Glen Oaks Community College in Michigan cooked up 327 pounds of beef chuck to break the record for the world's largest meatball. The world’s second-largest meatball still hosts a daily radio show for dittoheads.
Newsweek’s Russia editor was caught naked on tape with what is said to be cocaine and hookers. His management tried to put a positive spin on it by saying at least he wasn’t caught naked in the bathroom reading TIME.
Jerry Springer is the new host of a dating game called “Baggage.” He must not be planning to invite people who’ve appeared on The Jerry Springer Show, because then it would have to be called “Brown Paper Baggage.”

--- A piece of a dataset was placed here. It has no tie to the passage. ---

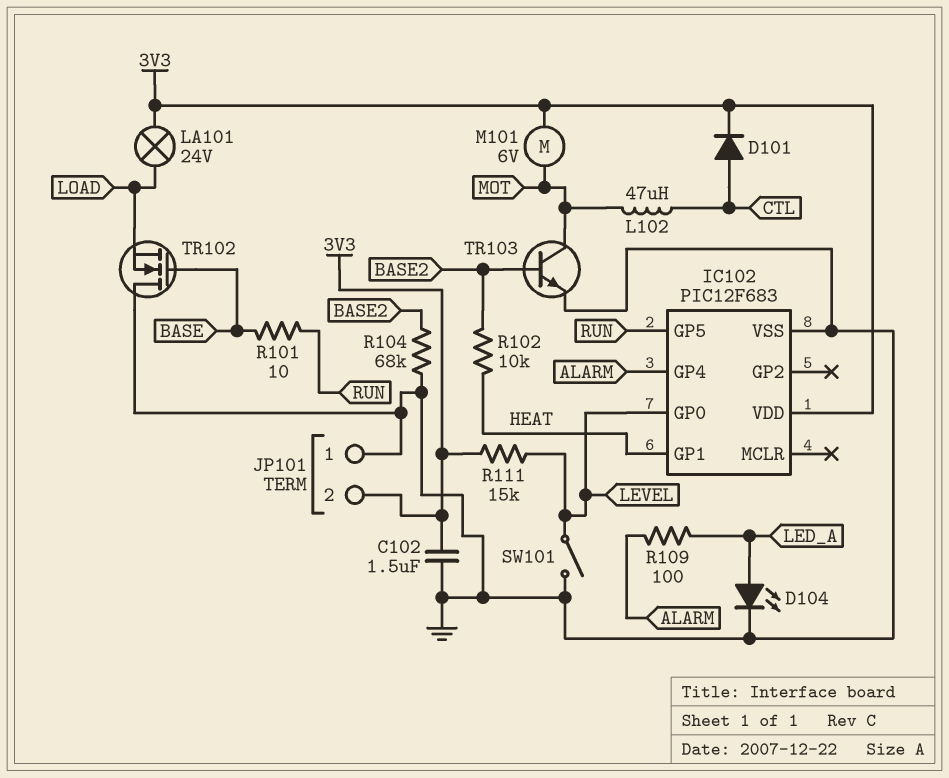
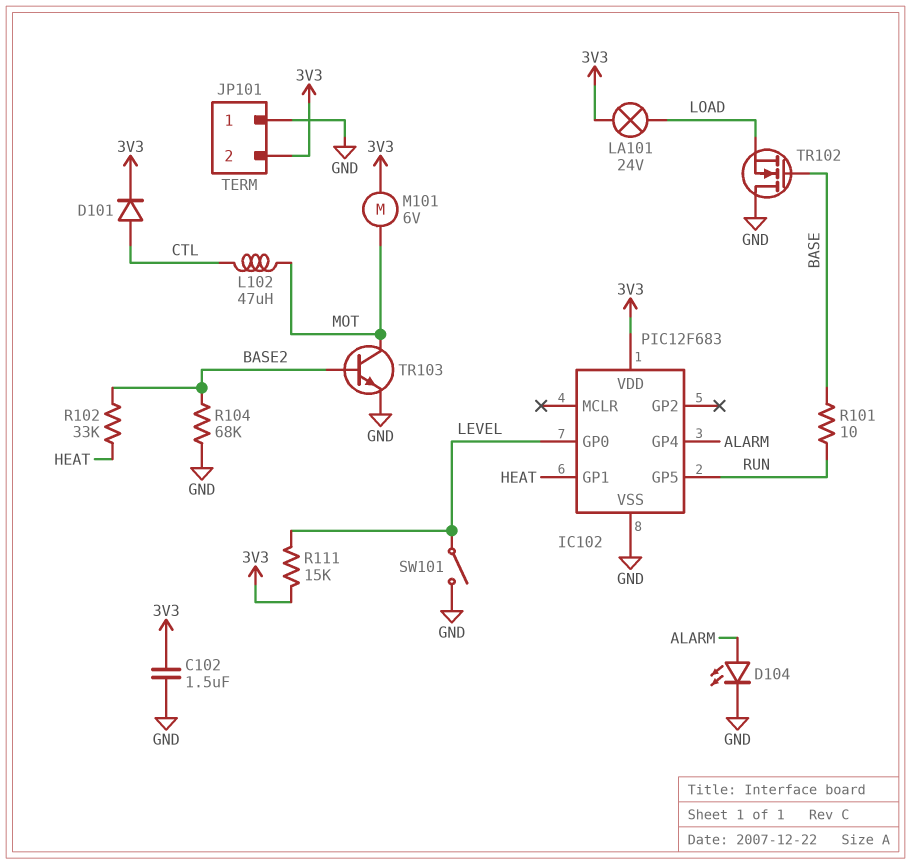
D104: LED (A LED_A, K GND) -> LED (A ALARM, K GND)
R102: 10k (BASE2, HEAT) -> 33k (BASE2, HEAT)
R109: 100 (ALARM, LED_A) -> none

Contestants on a British game show who were given were given the opportunity to spell out a profanity for points decided not to “in the name of decency.” I think the show is called “More Ways We’re Superior To Americans.”
An Illinois woman claims a live goose fell in love with her concrete goose statue and held her hostage in her house for several hours. The bird finally left after burning its beak trying to kiss the woman’s gooseneck lamp.
An amateur fossil hunter in Texas discovered the bones of 96 million year old bird, making it the oldest bird known to North America. Experts were able to estimate the bird’s age by carbon-dating the paper bucket the bone were found in.
Comedienne Rosie O'Donnell says her new daytime television talk show set to debut in 2011 will be like “The Oprah Winfrey Show.” Except that Rosie’s significant other will be named Sted-woman.
Romania announced plans to buy several secondhand F-16 fighter jets to upgrade its air force. These jets are so old, the ejection seats are triggered by untying a rope.
A 7th-grade school teacher in Southern California was arrested for allegedly teaching while drunk. The students got suspicious when she tried to teach them fractions using nothing but fifths.